Because Plaintiff is “a prisoner seek[ing] redress from a governmental entity or officer or employee of a governmental entity,” this Court has an obligation to “review” this Complaint. 28 U.S.C. § 1915A(a). “On review, the court shall... dismiss the complaint, or any portion of the complaint, if [it] - (1) is frivolous, malicious, or fails to state a claim upon which relief may be granted; or (2) seeks monetary relief from a defendant who is immune from such relief.” 28 U.S.C. § 1915A(b).

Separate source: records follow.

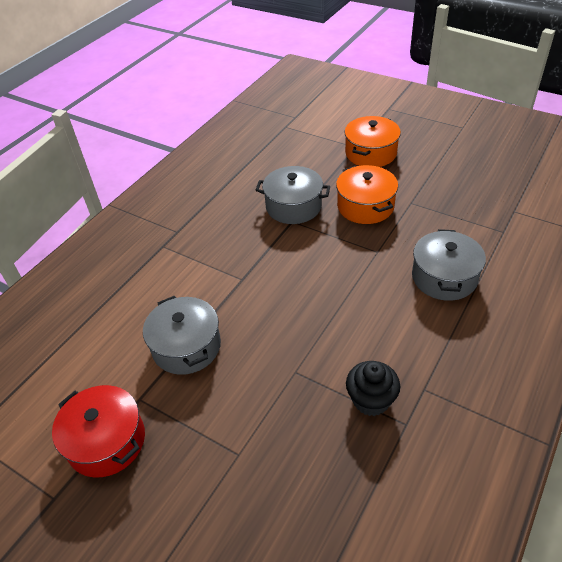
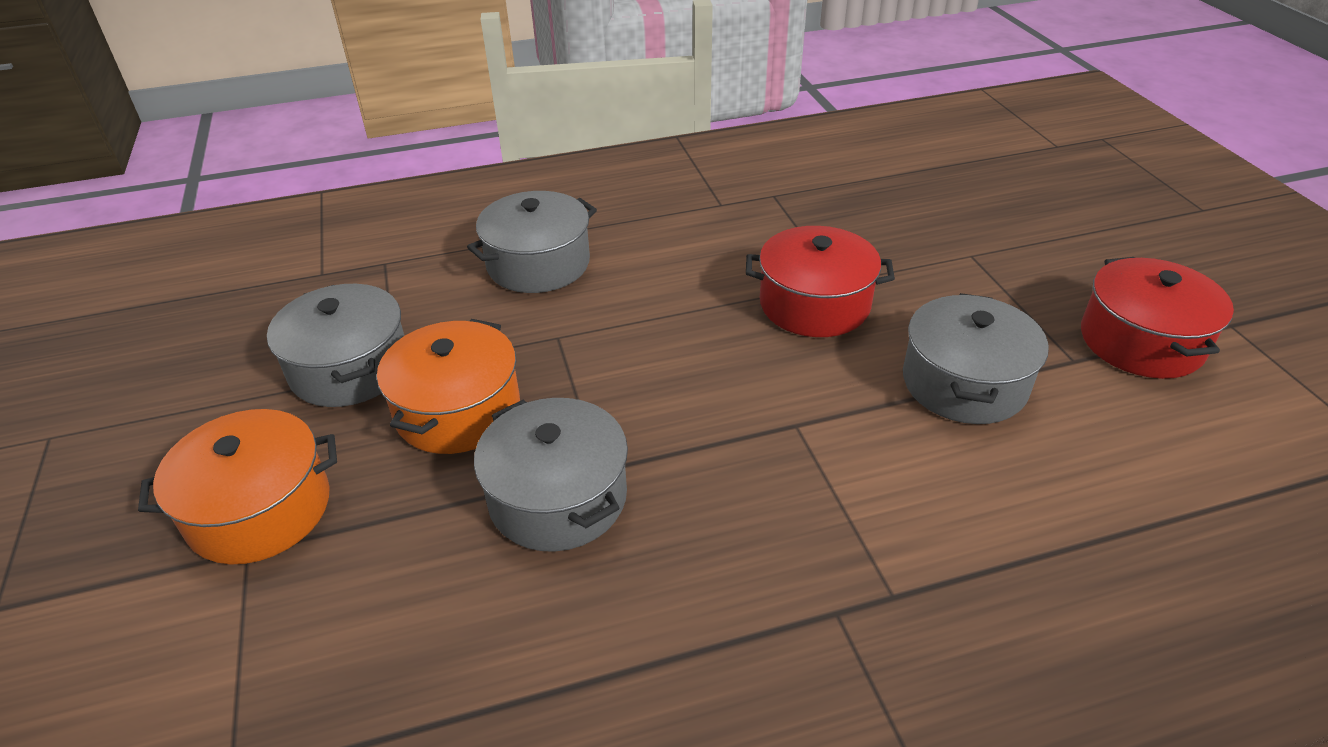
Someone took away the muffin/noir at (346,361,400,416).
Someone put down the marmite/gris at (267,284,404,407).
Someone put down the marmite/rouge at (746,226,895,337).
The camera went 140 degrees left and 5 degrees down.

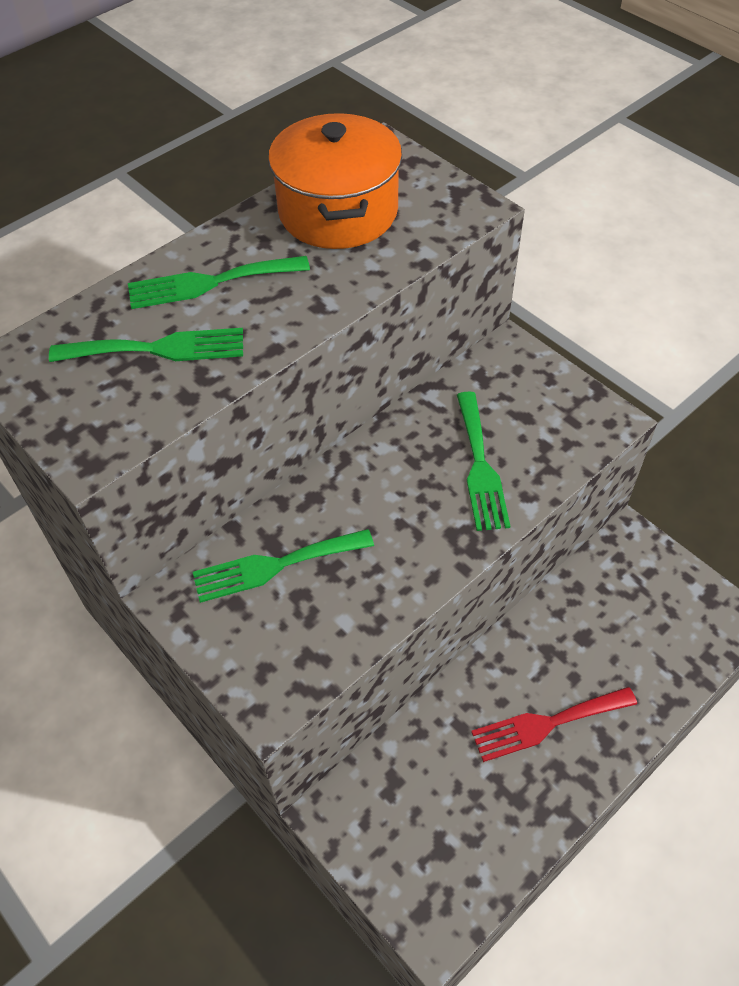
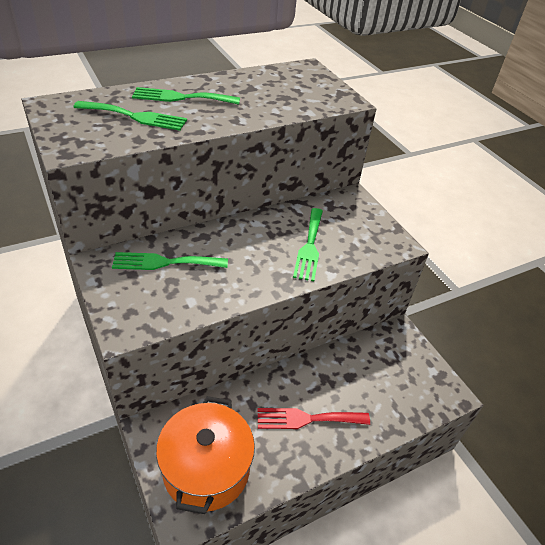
Someone carried the marmite/orange from (268,113,402,249) to (156,396,255,514).
The camera went 10 degrees right and 10 degrees down.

As to the first basis for dismissal, the United States Supreme Court has explained that “a complaint, containing as it does both factual allegations and legal conclusions, is frivolous where it lacks an arguable basis either in law or in fact.” Neitzke v. Williams, 490 U.S. 319, 325 (1989). “The word ‘frivolous' is inherently elastic and not susceptible to categorical definition. ... The term's capaciousness directs lower courts to conduct a flexible analysis, in light of the totality of the circumstances, of all factors bearing upon the frivolity of a claim.” Nagy v. Federal Med. Ctr. Butner, 376 F.3d 252, 256-57 (4th Cir. 2004) (some internal quotation marks omitted). As part of this review, the Court may anticipate affirmative defenses that clearly appear on the face of the complaint. Nasim v. Warden, Md. House of Corr., 64 F.3d 951, 954 (4th Cir. 1995) (en banc); Todd v. Baskerville, 712 F.2d 70, 74 (4th Cir. 1983).

The Supreme Court further has identified factually frivolous complaints as ones involving “allegations that are fanciful, fantastic, and delusional. As those words suggest, a finding of factual frivolousness is appropriate when the facts alleged rise to the level of the irrational or the wholly incredible, whether or not there are judicially noticeable facts available to contradict them.” Denton v. Hernandez, 504 U.S. 25, 32-33 (1992) (internal citations and quotation marks omitted). In making such findings, this Court may “apply common sense.” Nasim, 64 F.3d at 954.

Alternatively, a plaintiff “fails to state a claim upon which relief may be granted,” 28 U.S.C. § 1915A(b)(1), when the complaint does not “contain sufficient factual matter, accepted as true, to ‘state a claim to relief that is plausible on its face.'” Ashcroft v. Iqbal, 556 U.S. 662, 678 (2009) (emphasis added) (internal citations omitted) (quoting Bell Atl. Corp, v. Twombly, 550 U.S. 544, 570 (2007)). “Where a complaint pleads facts that are ‘merely consistent with' a defendant's liability, it ‘stops short of the line between possibility and plausibility of “entitlement to relief.'”” Id. (quoting Twombly, 550 U.S. at 557). This standard “demands more than an unadorned, the-defendant-unlawfully-harmed-me accusation.” Id. In other words, “the tenet that a court must accept as true all of the allegations contained in a complaint is inapplicable to legal conclusions. Threadbare recitals of the elements of a cause of action, supported by mere conclusory statements, do not suffice.” Id.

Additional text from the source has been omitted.